Structural equation modeling-based reliability coefficient estimation

Because ordinal alpha is defined based on the polychoric correlations of latent items, it is considered to represent theoretical reliability [2,11,13]. To estimate the association of the actual item-score covariance, researchers have introduced a nonlinear structural equation modeling (SEM)-based reliability estimation method [2,3] for ordered categorical items. This method utilizes the estimated item thresholds, factor loading coefficients, and polychoric correlation matrix derived from the CFA model [6,11]. To compute the ordinal alpha, it is necessary to use model-based population covariances for the categorical scale score.

Other reliability estimation methods

The primary limitation of the ordinal alpha method, which is based on the polychoric correlation coefficient, is that polychoric correlation measures the association between underlying latent variables rather than the actual scale. Consequently, ordinal alpha is an unsuitable measure of reliability for Likert scales with ordered items [11,13]. As alternatives, nonparametric correlations such as Spearman correlation and the Cramer V have been recommended for assessing relationships between ordered categorical variables [13].

Deflation-corrected estimators of reliability (DCER) methods offer another alternative for reliability estimation by applying nonparametric item-score associations to the reliability estimation formula [14-16]. A primary cause of reliability coefficient underestimation is the biased Pearson item-score correlation used by traditional reliability estimators. By employing nonparametric item-score correlations, this bias can be corrected. DCER methods can be used to calculate alpha and omega by incorporating nonparametric association estimation techniques, such as the Goodman adjusted item-score correlation coefficient, Kruskal gamma, and Sommer D.

Item response theory (IRT)-based reliability estimation [6] is another approach for estimating the reliability of ordinal item Likert scales. This approach was demonstrated in a recent study that introduced Kuder–Richardson formula 20 (KR-20) and 21 (KR-21) in the context of Likert scale data [17].

Application of reliability coefficient for ordinal item scales in nursing research

Since the first application of ordinal alpha in a nursing study [18], several articles have reported the use of ordinal alpha [19-22] and ordinal theta [23]. For the model-based reliability assessment of ordinal item scales, both the estimated ordinal alpha and composite reliability of Likert-scale instruments have been reported, utilizing coefficients from CFA [24]. Additionally, the application of a nonlinear SEM reliability method employing the semTools R library has been described [25-27]. The limited use of ordinal alpha and nonlinear SEM reliability coefficients in the evaluation of Likert scales within nursing research may stem from an absence of detailed guidance regarding why and how nurse researchers should implement these alternative approaches.

Software

A straightforward method for estimating ordinal alpha is available through an online program accessible at https://r-apps.shinyapps.io/shinyapps/. Users simply upload a data file, with multiple supported formats that include text, .txt, .csv, .sav, .xls, .xlsm, and .xlsx. The output includes the estimated polychoric correlation matrix and the ordinal alpha reliability coefficient, as well as both the raw and standardized alpha and the reliability of each item when dropped.

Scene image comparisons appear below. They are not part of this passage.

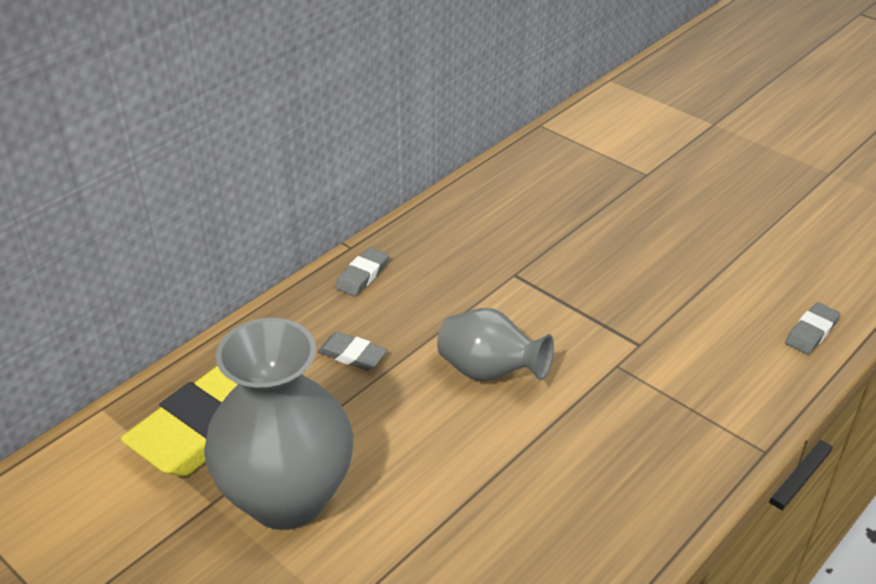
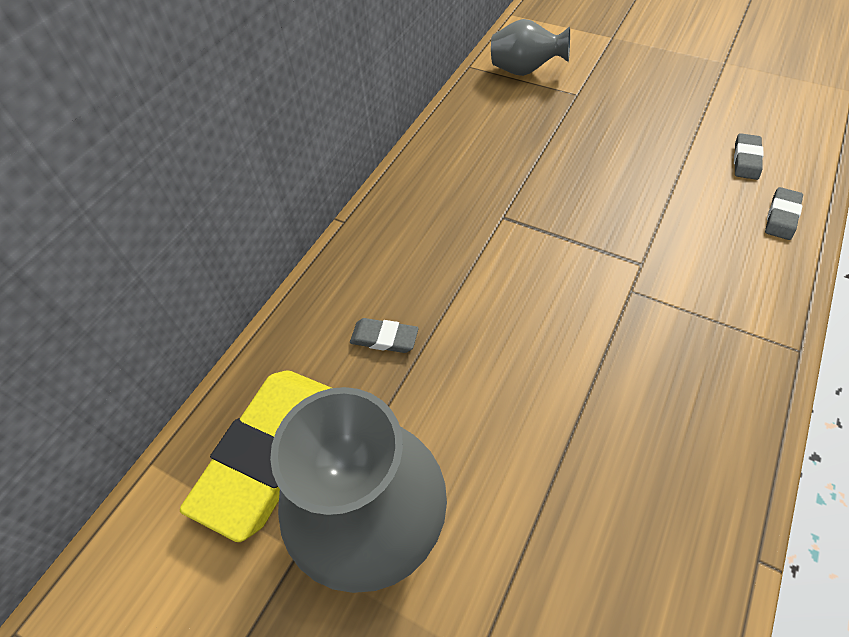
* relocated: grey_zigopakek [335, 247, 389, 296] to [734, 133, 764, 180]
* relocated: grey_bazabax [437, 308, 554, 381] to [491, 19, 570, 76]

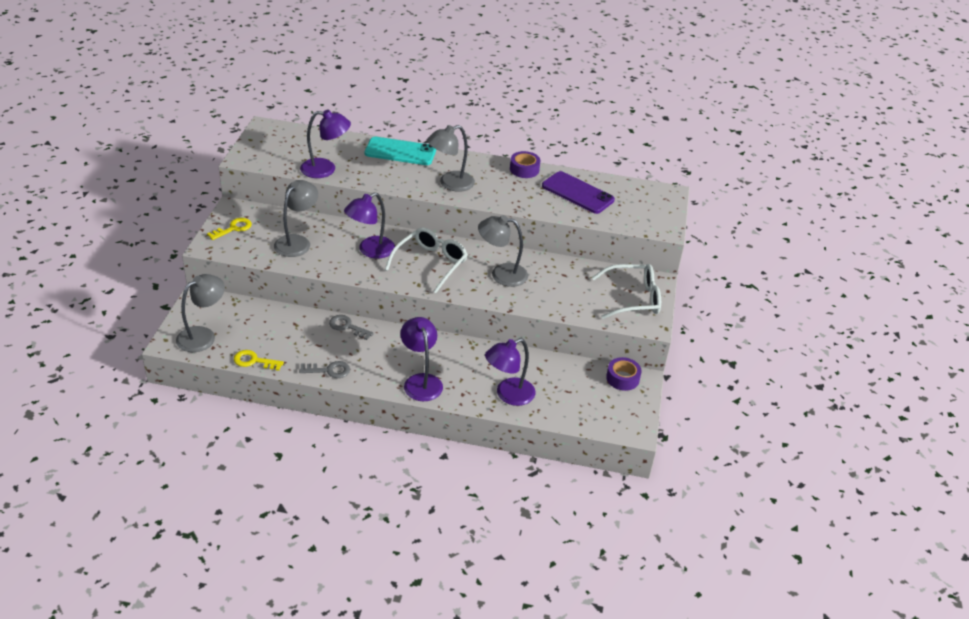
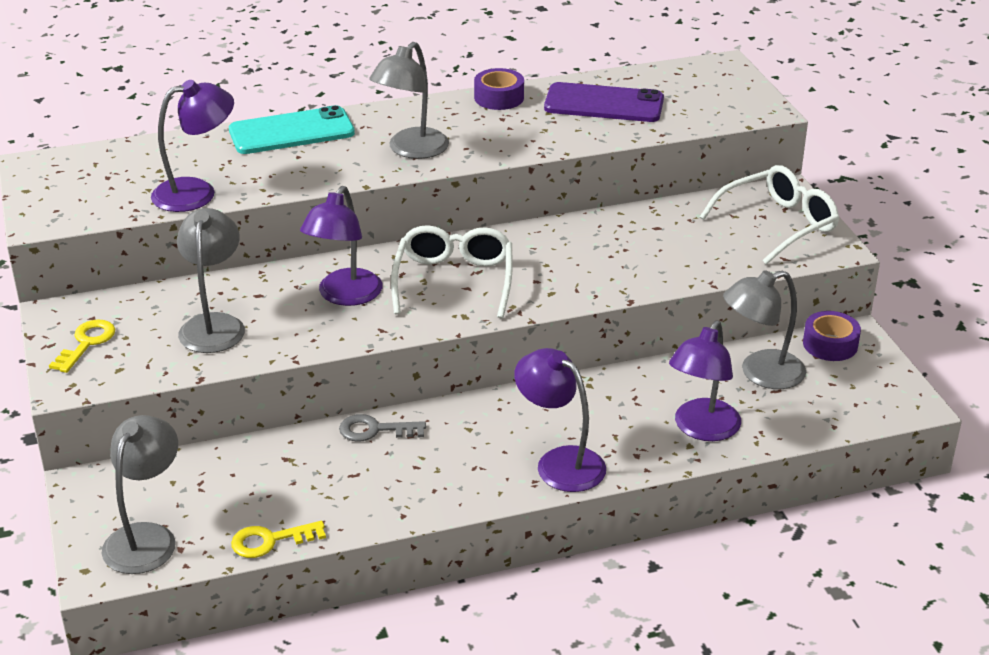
* missing: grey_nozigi [299, 361, 350, 378]
* relocated: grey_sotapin [478, 215, 528, 287] to [723, 270, 806, 389]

A second easily implementable method for assessing ordinal reliability involves the Jamovi PPDA library. The R interface provided by Jamovi enables the use of R libraries without the need to directly operate the R program. Jamovi’s PPDA library—which stands for Psychometrics & Post-Data Analysis [28]—can estimate ordinal reliability coefficients such as alpha and omega, as well as yielding the polychoric correlation matrix.

Other programs for estimating ordinal alpha are R-based and thus require a basic understanding of R to operate.

• R_ufs: This program is the updated version of R_userfriendlyscience. Its scaleStructure() function can automatically detect ordinal categorical variables and calculate reliability coefficients under both interval and ordinal scale assumptions. When invoked without data, scaleStructure() triggers a pop-up window that allows the user to select a data file for reliability coefficient estimation. Depending on the version of R being used, the results may not be displayed on the screen; if this occurs, executing a plot.new() command before running scaleStructure() can resolve the issue. When data are loaded in the R session, entering scaleStructure(dataset name) will present the ordinal alpha estimation, which includes the alpha coefficient based on the interval scale assumption along with omega coefficients.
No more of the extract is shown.